***** PROVIDED MATERIAL *****

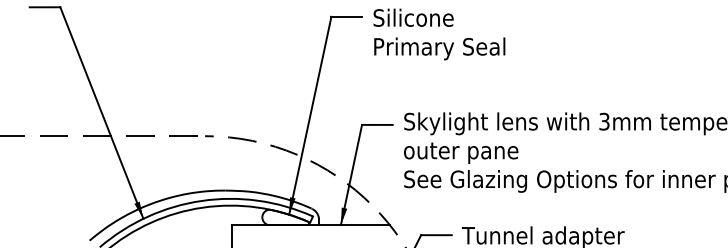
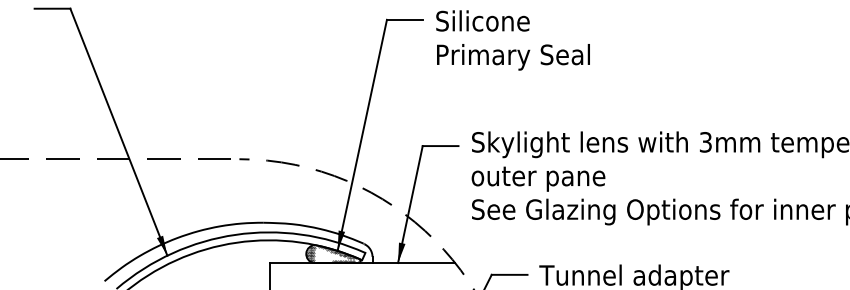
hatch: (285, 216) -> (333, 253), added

*****
***** PROVIDED MATERIAL *****

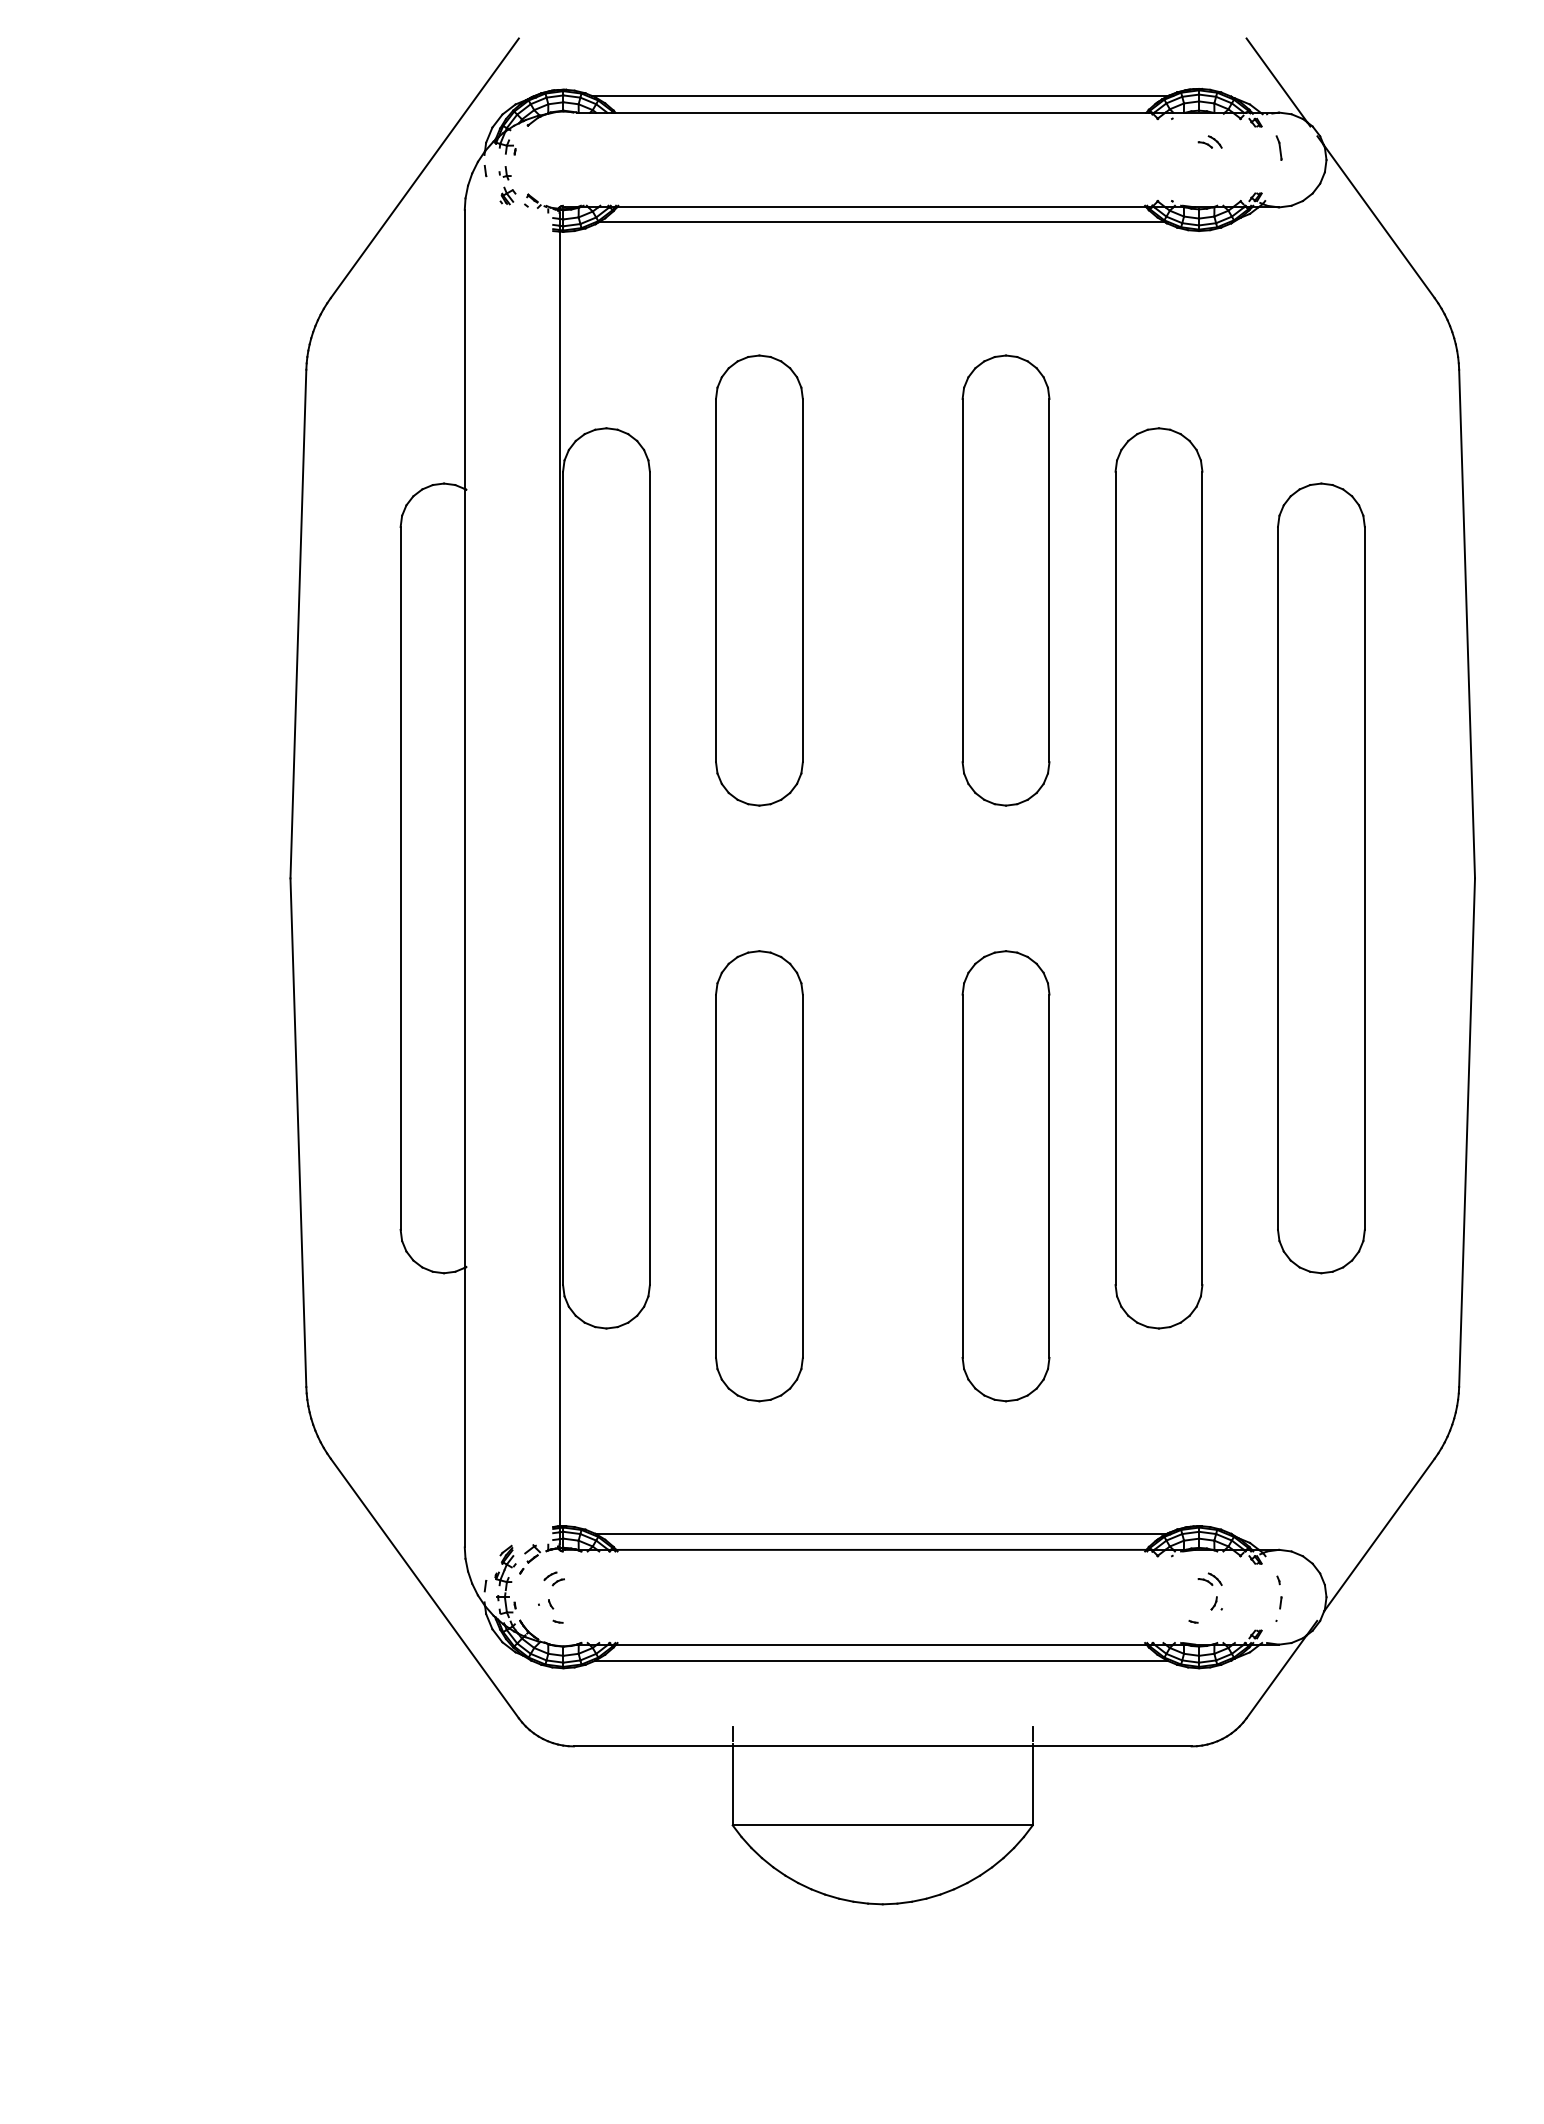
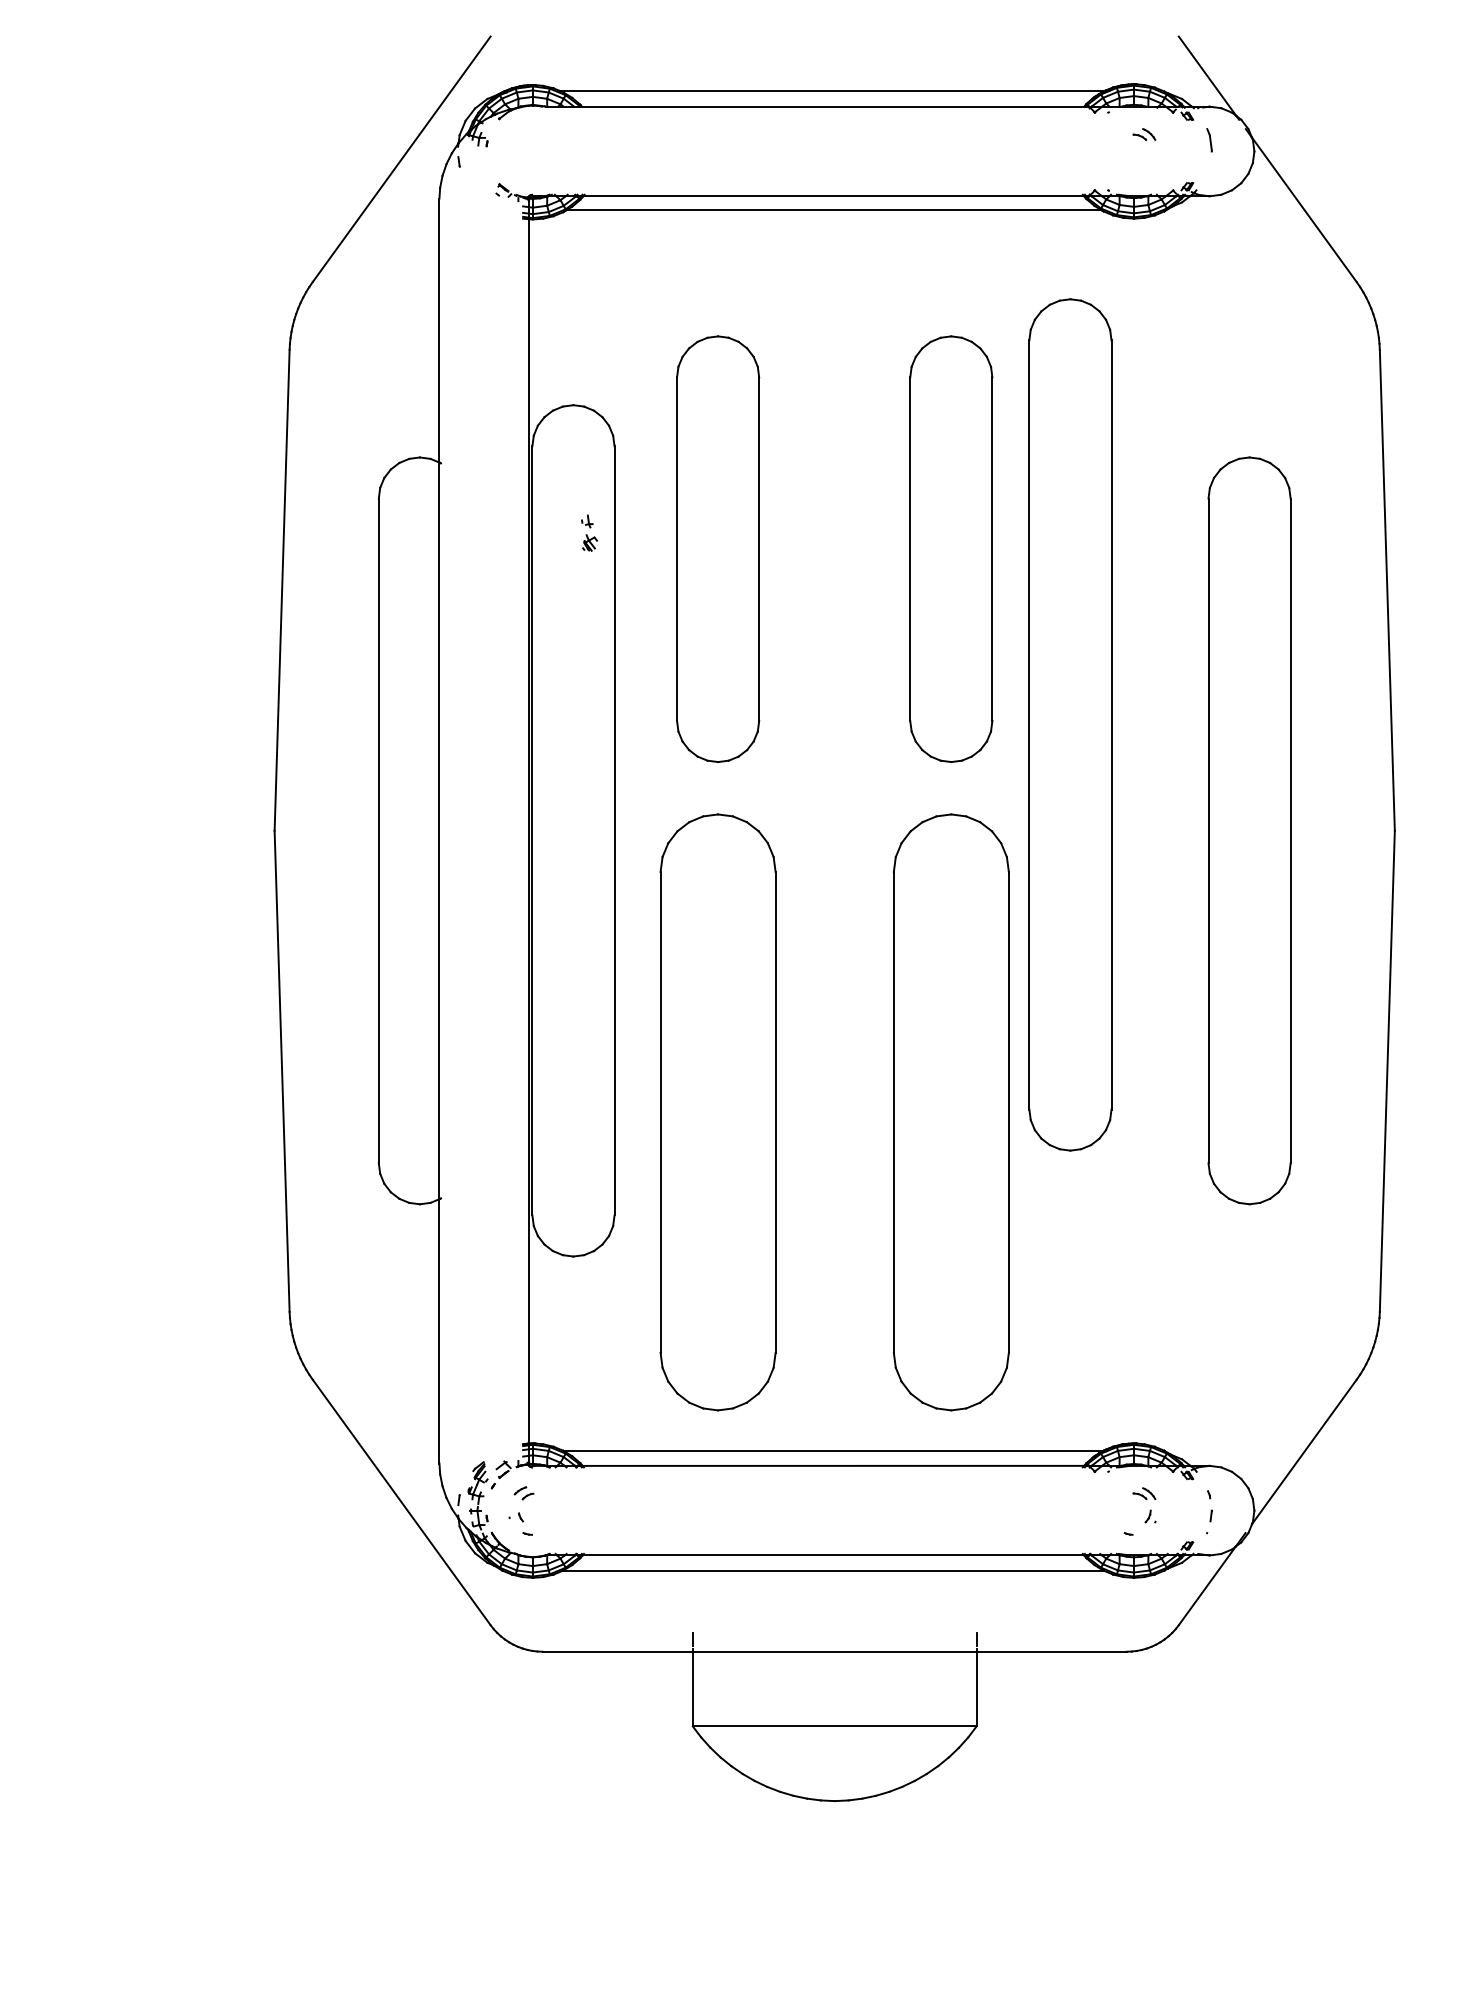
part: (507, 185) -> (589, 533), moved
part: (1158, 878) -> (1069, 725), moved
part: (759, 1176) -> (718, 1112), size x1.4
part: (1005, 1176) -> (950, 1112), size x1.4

*****

EXERCISE =
Print exactly the lines above, between the one holding "part: (759, 1176) -> (718, 1112), size x1.4" and the one holding "part: (1005, 1176) -> (950, 1112), size x1.4", inclusive, and nothing besides.

WRITTEN SOLUTION =
part: (759, 1176) -> (718, 1112), size x1.4
part: (1005, 1176) -> (950, 1112), size x1.4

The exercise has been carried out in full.